You can still get a negative duration if you subtract the first event’s timestamp from the second event’s timestamp: if the clock of the first node is ahead or the second node’s clock is lagging, then the timestamps may order differently than the events.
While the above immediately and easily applies to linear workflows, there are some things to watch out for when your workflow contains cycles. A typical case would be that a production step can be started and stopped multiple times before being finished. In such cases, it is best to tag each cycle with a unique ID (like a UUID) so that each stop event can be associated with the corresponding start event — otherwise the interpretation of the recorded event history may get confused when multiple start–stop cycles happened concurrently.
When events are combined that do not stem from the same logical workflow, things get a bit trickier. Imagine a machine that does its job, with an app logging performance data and interruptions as Actyx events for display on dashboards or later analysis. Now imagine a worker using an app for production data acquisition, starting and finishing production steps and logging scrap as well as good pieces; these data are used for production management and booked into the ERP.
Each of these apps makes sense on its own, they may be programmed by different software vendors. Since events from one app never depend on events from the other, there are no causal relationships in play here. Actyx may therefore order these events in some arbitrary fashion, interleaving the streams from both apps.
If you then want to subscribe to both of these event streams in order to extract even more valuable data (like the frequency of interruptions depending on which article is being produced), you need to associate the events and put them into each others’ contexts. For example you may want to get all machine interruption events between a pair of start & finish events from the worker’s production data acquisition.
The logical clock used by Actyx to maintain the intuitive ordering between events of the same workflow does not help in this case. In fact, during network partitions — even brief ones — the logical clock may tick at very different speed on both Actyx nodes, leading to a very much skewed interleaving of the event streams: the node where less things happen will have its emitted events sorted mostly at the beginning of the partition even when they actually happened near the end.
Therefore, the most appropriate sorting criterion for events between different apps or workflows is to use wall clock time. You should use that whenever you compute time differences between events, for example in exporters towards ERP or BI systems. We’ll explain how to do this with the new event functions introduced with Pond version 2.5 in an upcoming blog article (you basically need to keep an array of events sorted by timestamp in your app).
Unfortunately, edge devices don’t have access to a universal and always working wall clock — they cannot walk a few steps to look down the aisle towards the wall of the factory hall like a human would. And Actyx can also not solve this issue in some magical fashion, in the end the edge device’s clock needs to be set correctly. You will also want to ensure this if you want to make sense of error or debug logs later; wrong timestamps are a frequent source of wild goose hunts, wasting a lot of time during a support case.
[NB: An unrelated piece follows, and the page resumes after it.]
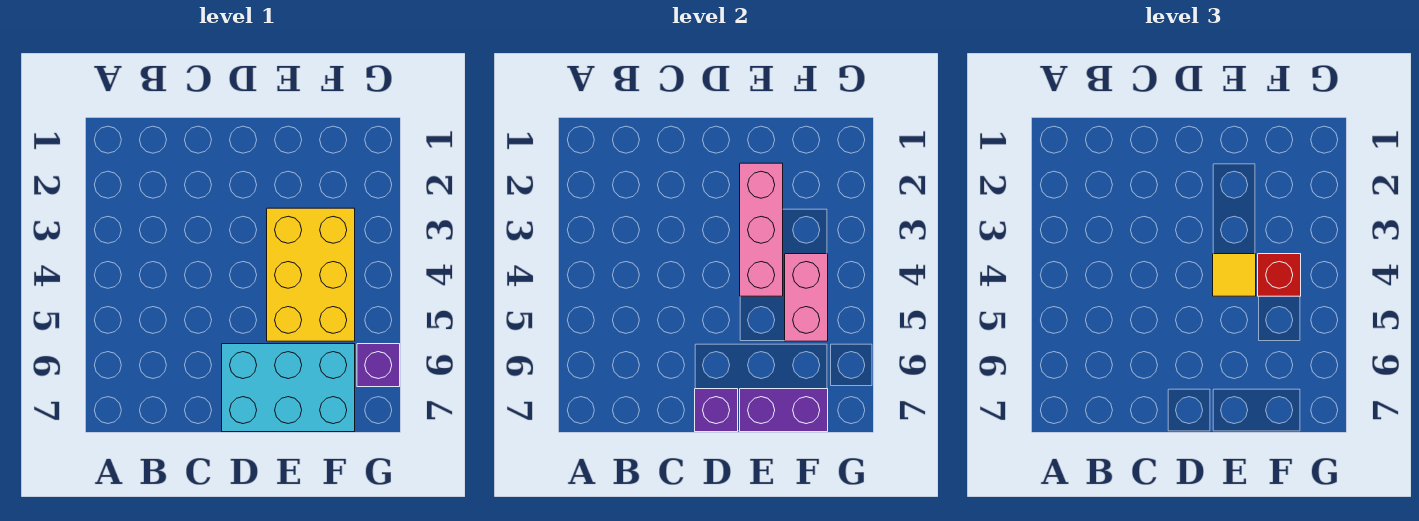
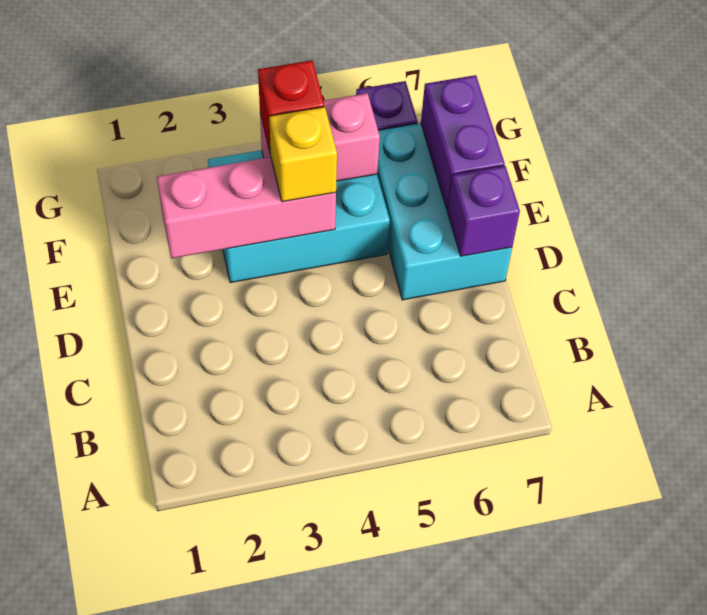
yellow brick E3:F5 level 1 -> cyan brick E3:F5 level 1
yellow tile E4 level 3 -> yellow brick E4 level 3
So also in this case we need to avoid clock skew, like in the previous section.
In both of the above cases the conclusion was that the edge devices do need to have their clocks set correctly. Actyx is merely a program running on these devices, so we cannot solve this problem in a generic fashion.
There is an industry standard for solving this issue: the Network Time Protocol was already created in 1985 and is supported by all modern computers.
Besides ensuring proper configuration of NTP on each device, we recommend to also monitor the time on all devices when operating a deployment in a factory. The reason for this is that due to configuration errors, user intervention, or other problems the device clock may be set incorrectly, leading to lots of headaches later. With our own customers we observed some cases where a clock jumped by multiple days (backwards or forwards) without an obvious explanation.
Our API currently only supports the so-called Lamport ordering, which as explained above guarantees that events that have a causal relationship are ordered correctly — independent of device clocks. We will later look into offering a mode where causal relationships are always honored while causally unrelated events are ordered by device timestamp. This should yield the best possible experience for programmers as well as end users, but it will have a price in terms of event storage size and network bandwidth usage. But even this mode requires that the device clock be set correctly, so that the ordering of causally unrelated events is in line with what happened in the real world.